Waspada
Waspada » Kim Jong Un Hukum Mati Pejabat Pendidikan Karena Kritik Pemerintah
Internasional

Kim Jong Un Hukum Mati Pejabat Pendidikan Karena Kritik Pemerintah

Pemimpin Korea Utara (Korut) Kim Jong Un dilaporkan telah memerintahkan eksekusi mati seorang pejabat pendidikan tinggi karena mengritik pemerintah. New York Post

PYONGYANG, Korea Utara (Waspada): Pemimpin Korea Utara (Korut) Kim Jong Un dilaporkan telah memerintahkan eksekusi mati seorang pejabat pendidikan tinggi karena ‘kegiatan anti-partai’.

Seperti dilaporkan Daily NK dan New York Post, Senin (12/4/2021), hukuman mati dijatuhkan setelah sang pejabat mengeluh karena tidak menerima dukungan dan sumber daya dari pemerintah.

Pria berusia 50-an, yang hanya diidentifikasi sebagai Park, telah dipilih untuk menjabat sebagai ketua Komisi Kementerian Pendidikan Tinggi untuk implementasi Undang-Undang Pendidikan Jarak Jauh.

Tetapi penyelidikan oleh Departemen Organisasi dan Bimbingan (OGD) atas komisi tersebut mengungkapkan bahwa Park gagal mencapai kemajuan nyata untuk menginformasikan pembelajaran jarak jauh di negara tersebut – dan bahwa komisi tersebut hanya berkumpul untuk mengkritik pemerintah.

“OGD melakukan investigasi karena komisi gagal membuat kemajuan apapun dan karena beberapa mengkritik kebijakan pemerintah,” ujar seorang sumber di Korut.

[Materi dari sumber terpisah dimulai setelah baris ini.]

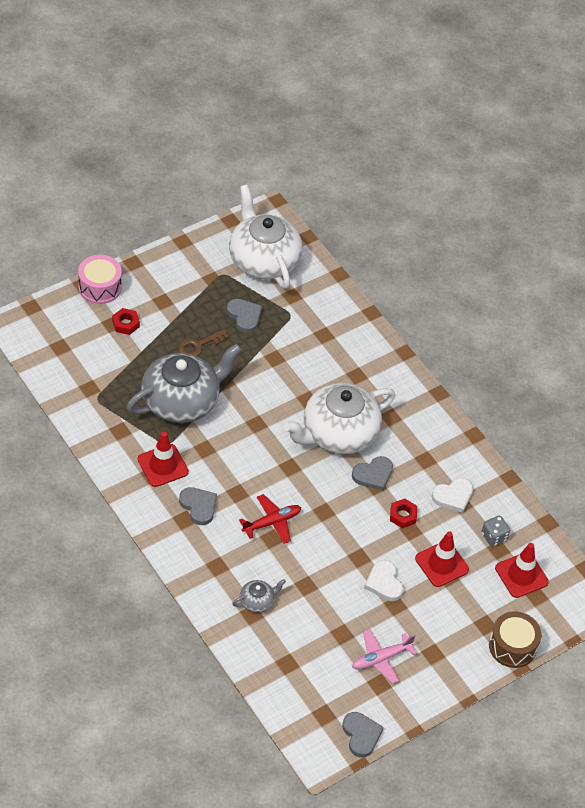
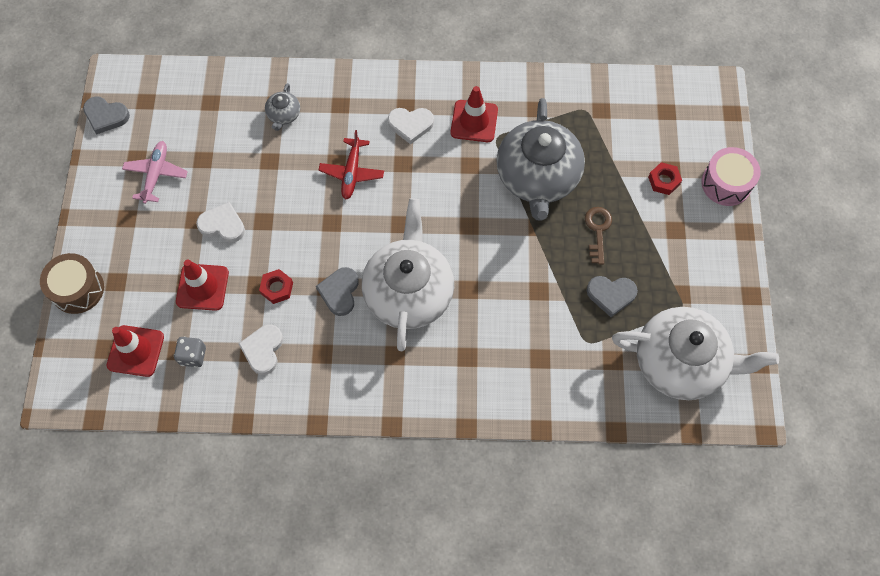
camera: 130 degrees right, 15 degrees up
(198, 506) = (410, 125): grey heart -> white heart

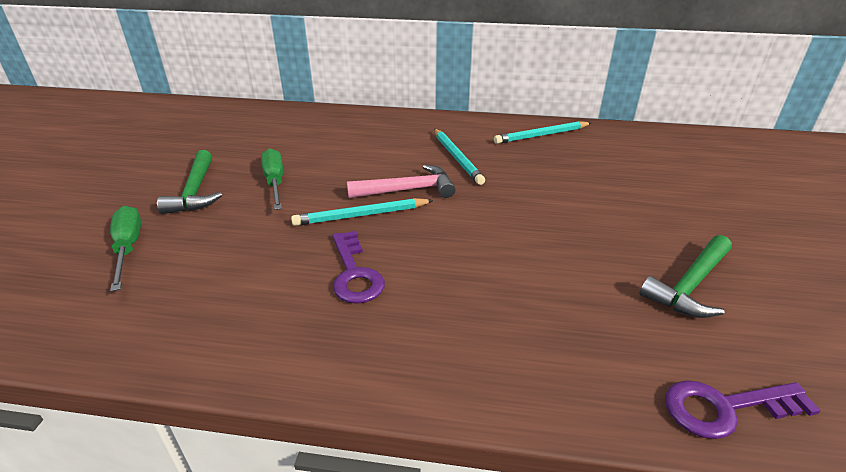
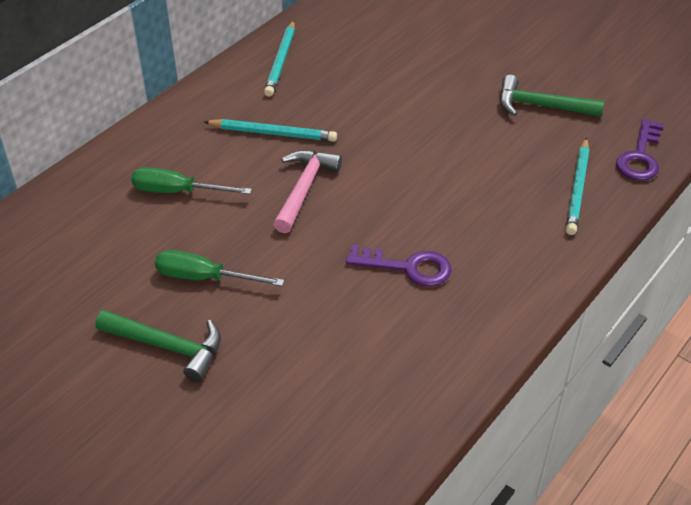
camera: 60 degrees left, 10 degrees up
(128, 248) = (246, 417): green screwdriver -> green screwdriver (177, 191)
(361, 215) = (322, 235): turquoise pencil -> turquoise pencil (577, 189)
(690, 285) = (541, 106): green hammer -> green hammer turned 120 degrees clockwise

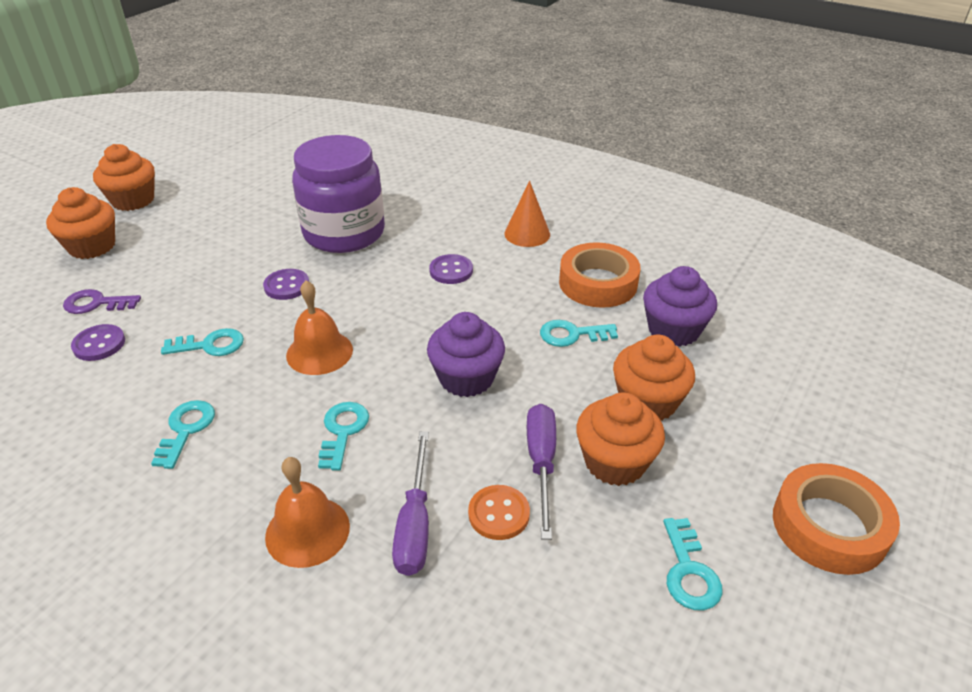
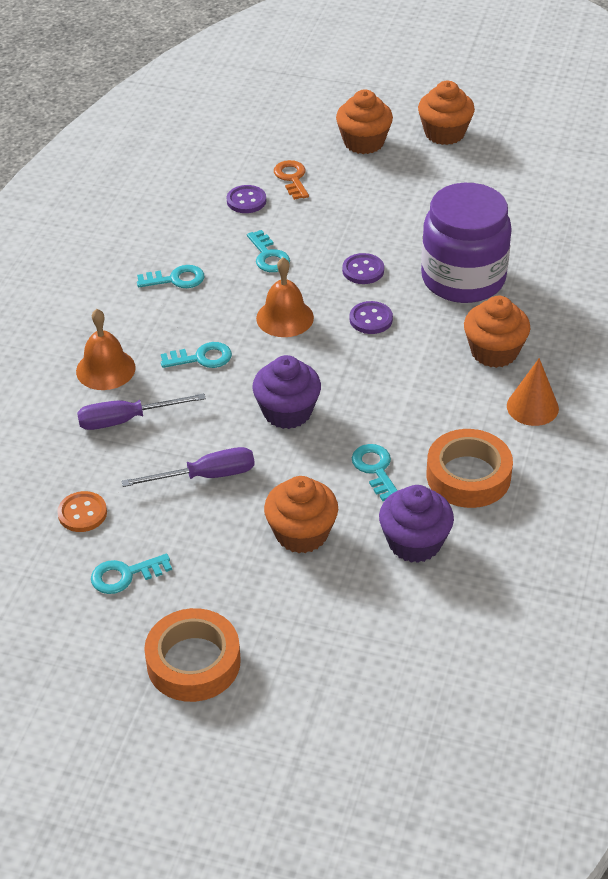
camera: 75 degrees right, 5 degrees up
(96, 303) = (292, 178): purple key -> orange key
(451, 271) = (437, 366): purple button -> purple button (371, 319)
(499, 514) = (148, 461): orange button -> orange button (82, 513)
(615, 462) = (221, 520): orange cupcake -> orange cupcake (494, 352)

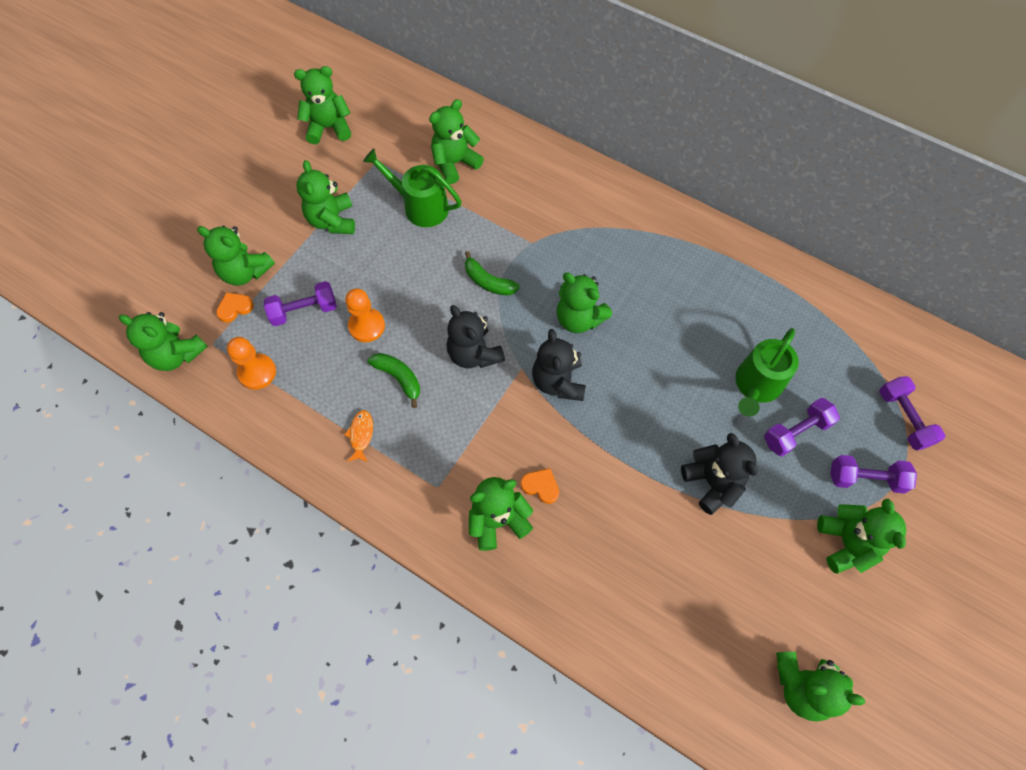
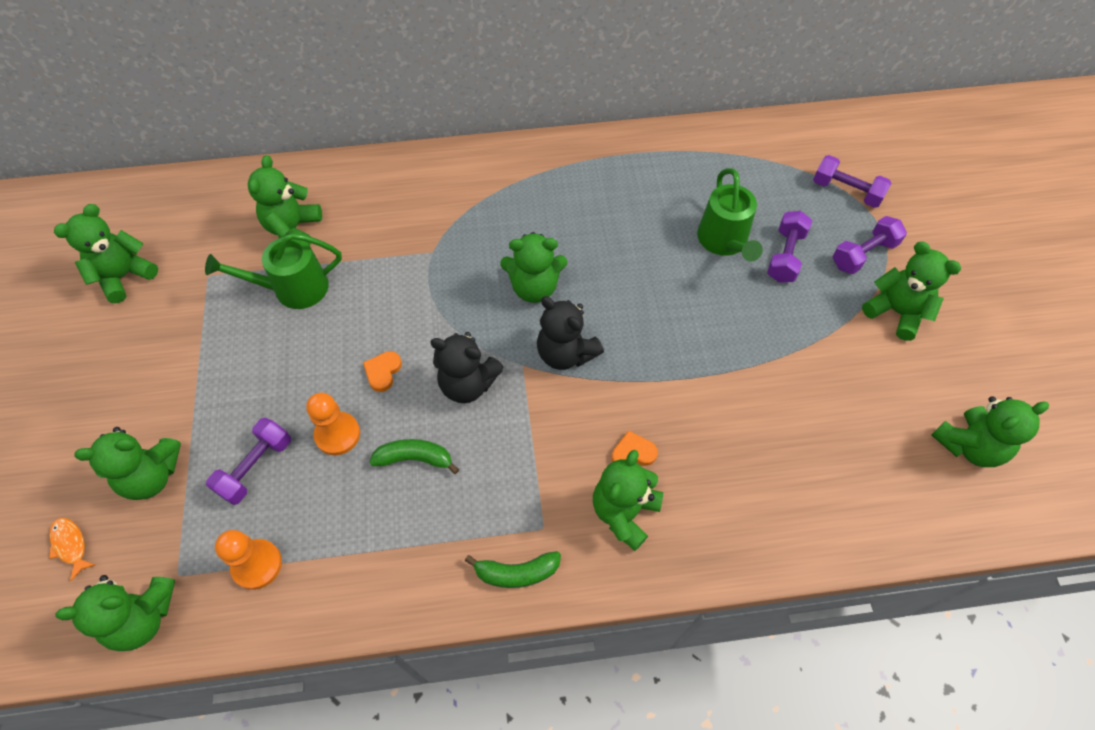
camera: 40 degrees left, 5 degrees down
(235, 308) = (172, 520): orange heart -> orange heart (383, 372)
(332, 221) = (209, 361): green teddy bear -> none
(361, 435) = (425, 539): orange fish -> orange fish (71, 545)
(488, 282) = (422, 312): green banana -> green banana (516, 573)
(712, 482) = (763, 341): black teddy bear -> none

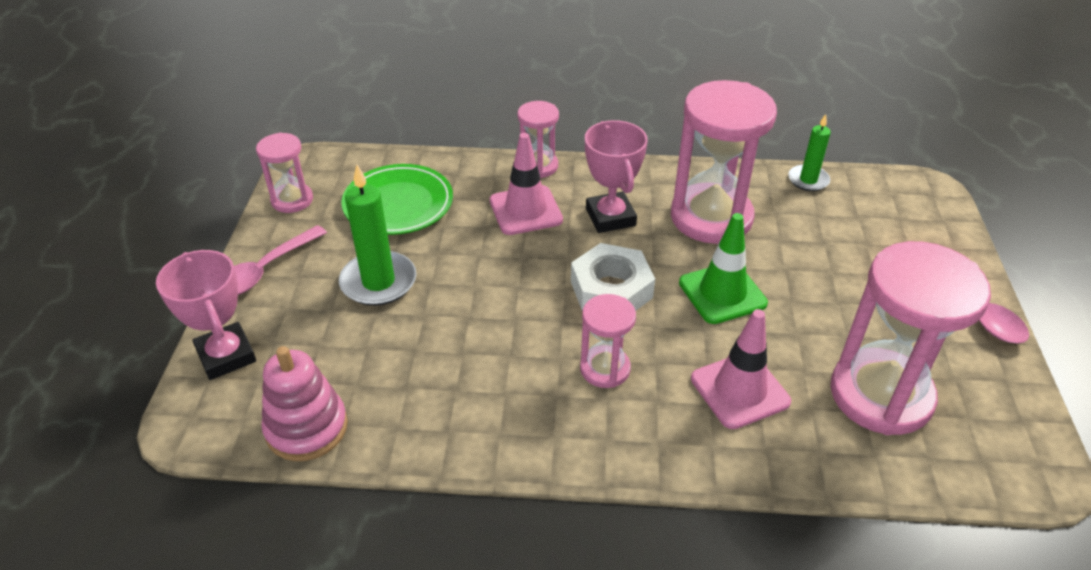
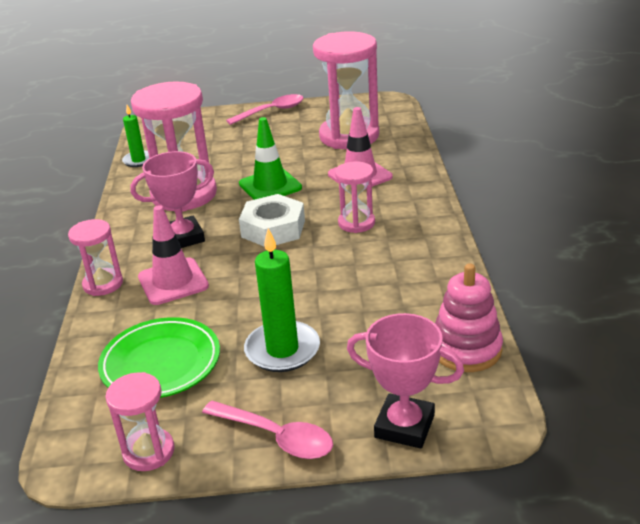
camera: 95 degrees left, 10 degrees down
(226, 356) = (404, 426): pink trophy -> pink trophy turned 60 degrees clockwise

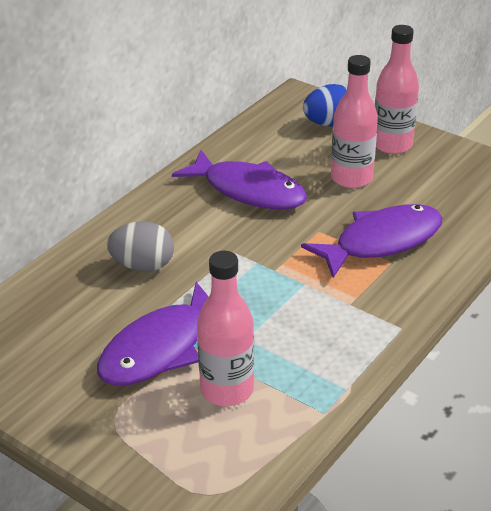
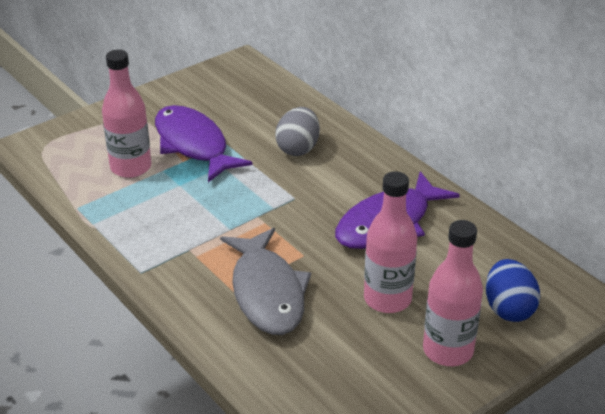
camera: 105 degrees right, 0 degrees up
(382, 242) = (267, 292): purple fish -> grey fish

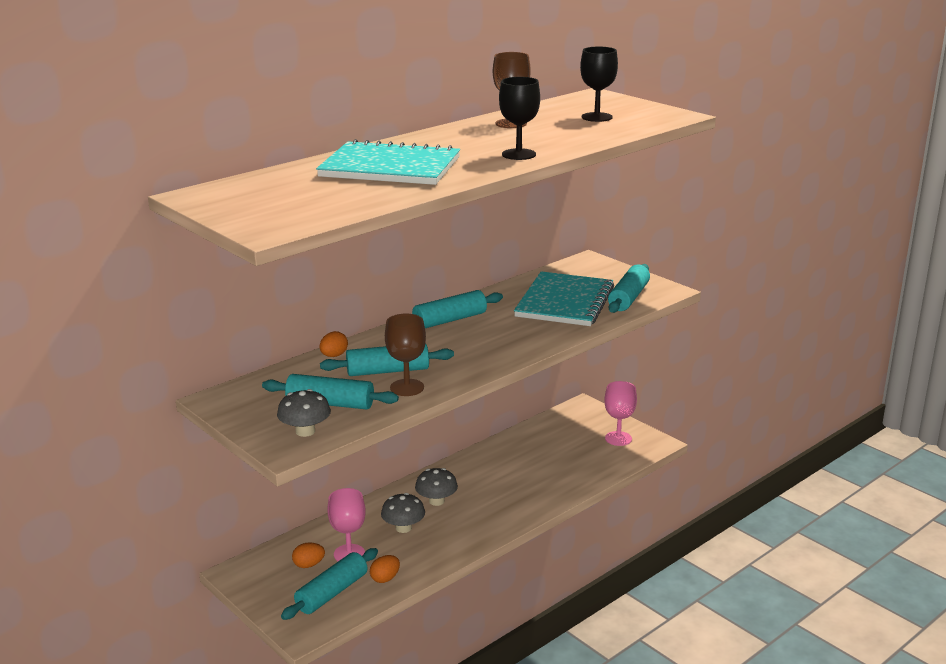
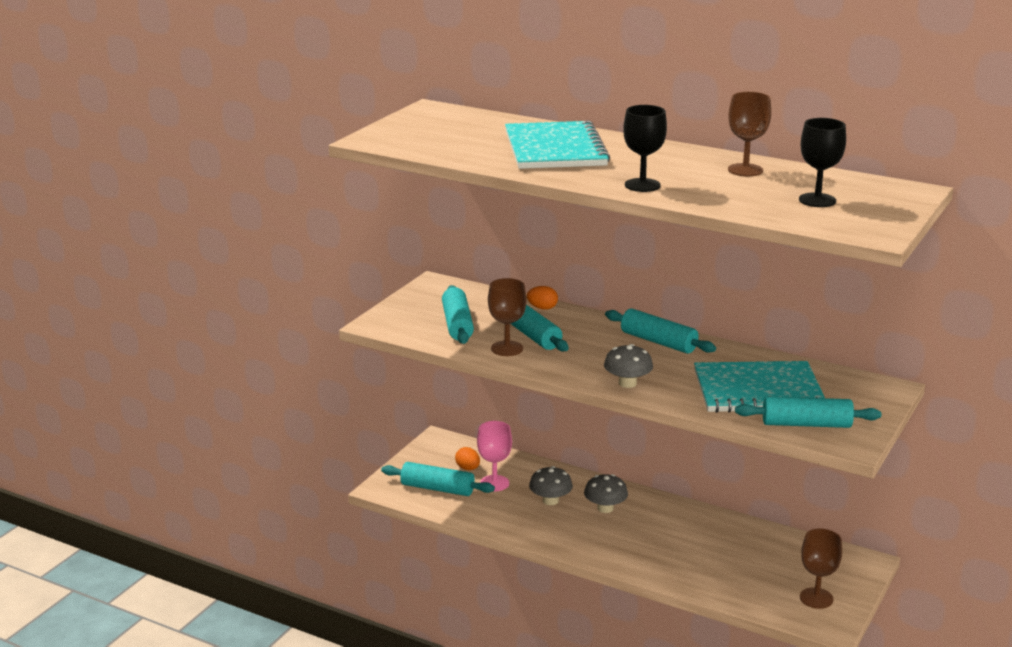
camera: 70 degrees right, 0 degrees up
(305, 431) = (406, 325): grey mushroom -> grey mushroom (627, 383)
(385, 578) = (471, 509): orange egg -> none
(618, 438) = (816, 598): pink goblet -> brown goblet

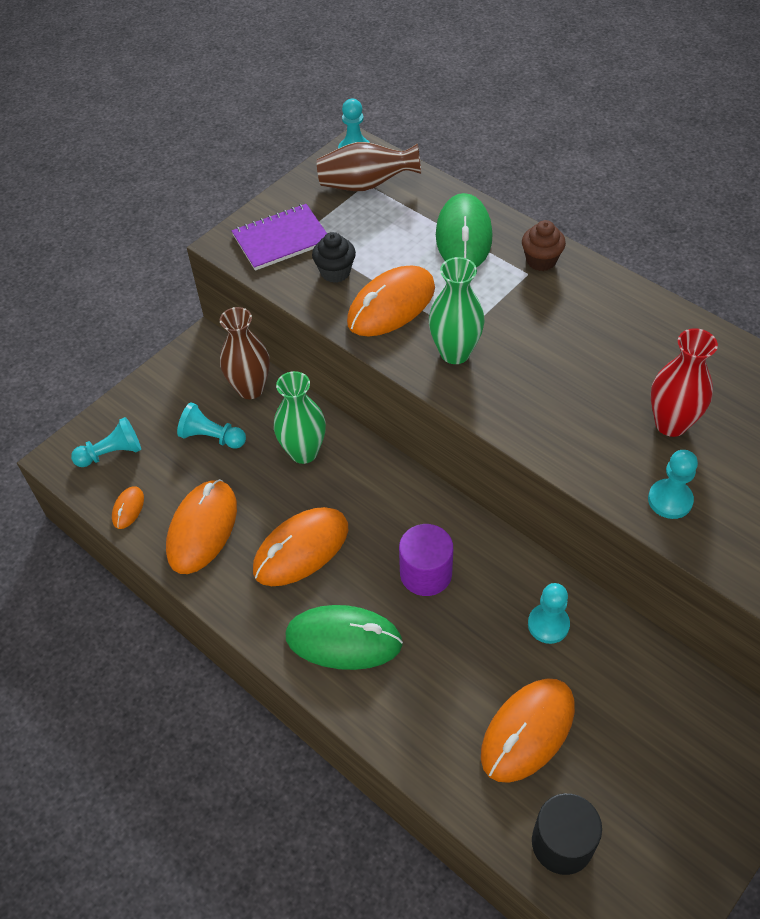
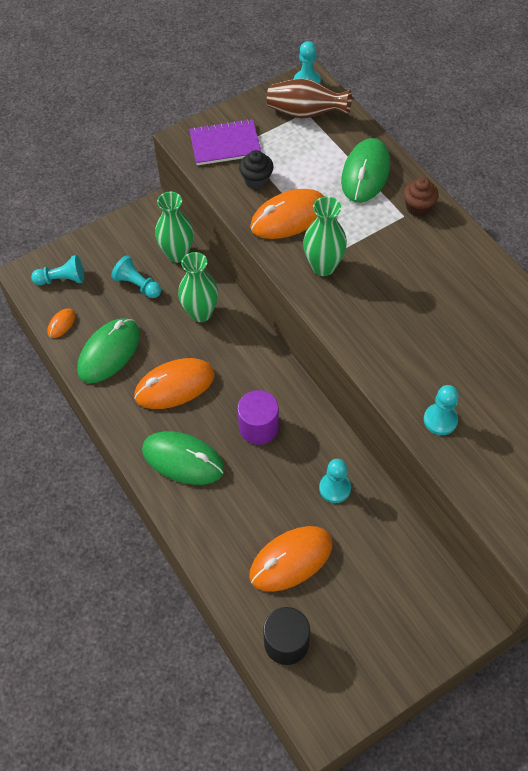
camera: 15 degrees right, 5 degrees up
(202, 529) = (109, 352): orange mouse -> green mouse
(250, 389) = (177, 254): brown vase -> green vase
(671, 424) = (466, 362): red vase -> none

Di antara keluhan mereka adalah bahwa sebelum Undang-Undang Pendidikan Jarak Jauh dapat diterapkan, fasilitas dan peralatan yang diperlukan harus dipasang.

Park berulang kali mengeluh tentang hal ini kepada atasannya, yang menjawab dengan mengatakan, “Tidak ada instruksi dari Komite Sentral, jadi diam saja.”

Tetapi Park dilaporkan terus melontarkan kata-kata kasarnya.

“Saya tidak mengerti mengapa (pihak berwenang) memilih untuk menerapkan tindakan tersebut, membuat komisi ini, dan memanggil profesor yang sibuk untuk menjauh dari pekerjaan universitas mereka (jika mereka tidak mau memberikan komisi sumber daya apapun),” cetus Park.

“Bahkan jika (kami) memberikan saran, mereka hanya menyuruh kami untuk tutup mulut, jadi mari kita lakukan gerakan berkumpul dan kemudian pulang,” katanya kepada anggota komisinya.

Komisi tersebut terdiri dari sekitar 20 profesor yang mengadakan pertemuan mingguan. OGD meluncurkan penyelidikan setelah Presiden Universitas Kim Il Sung Ri Guk Chol mengetahui komentar Park tersebut dan melaporkannya ke Komite Sentral.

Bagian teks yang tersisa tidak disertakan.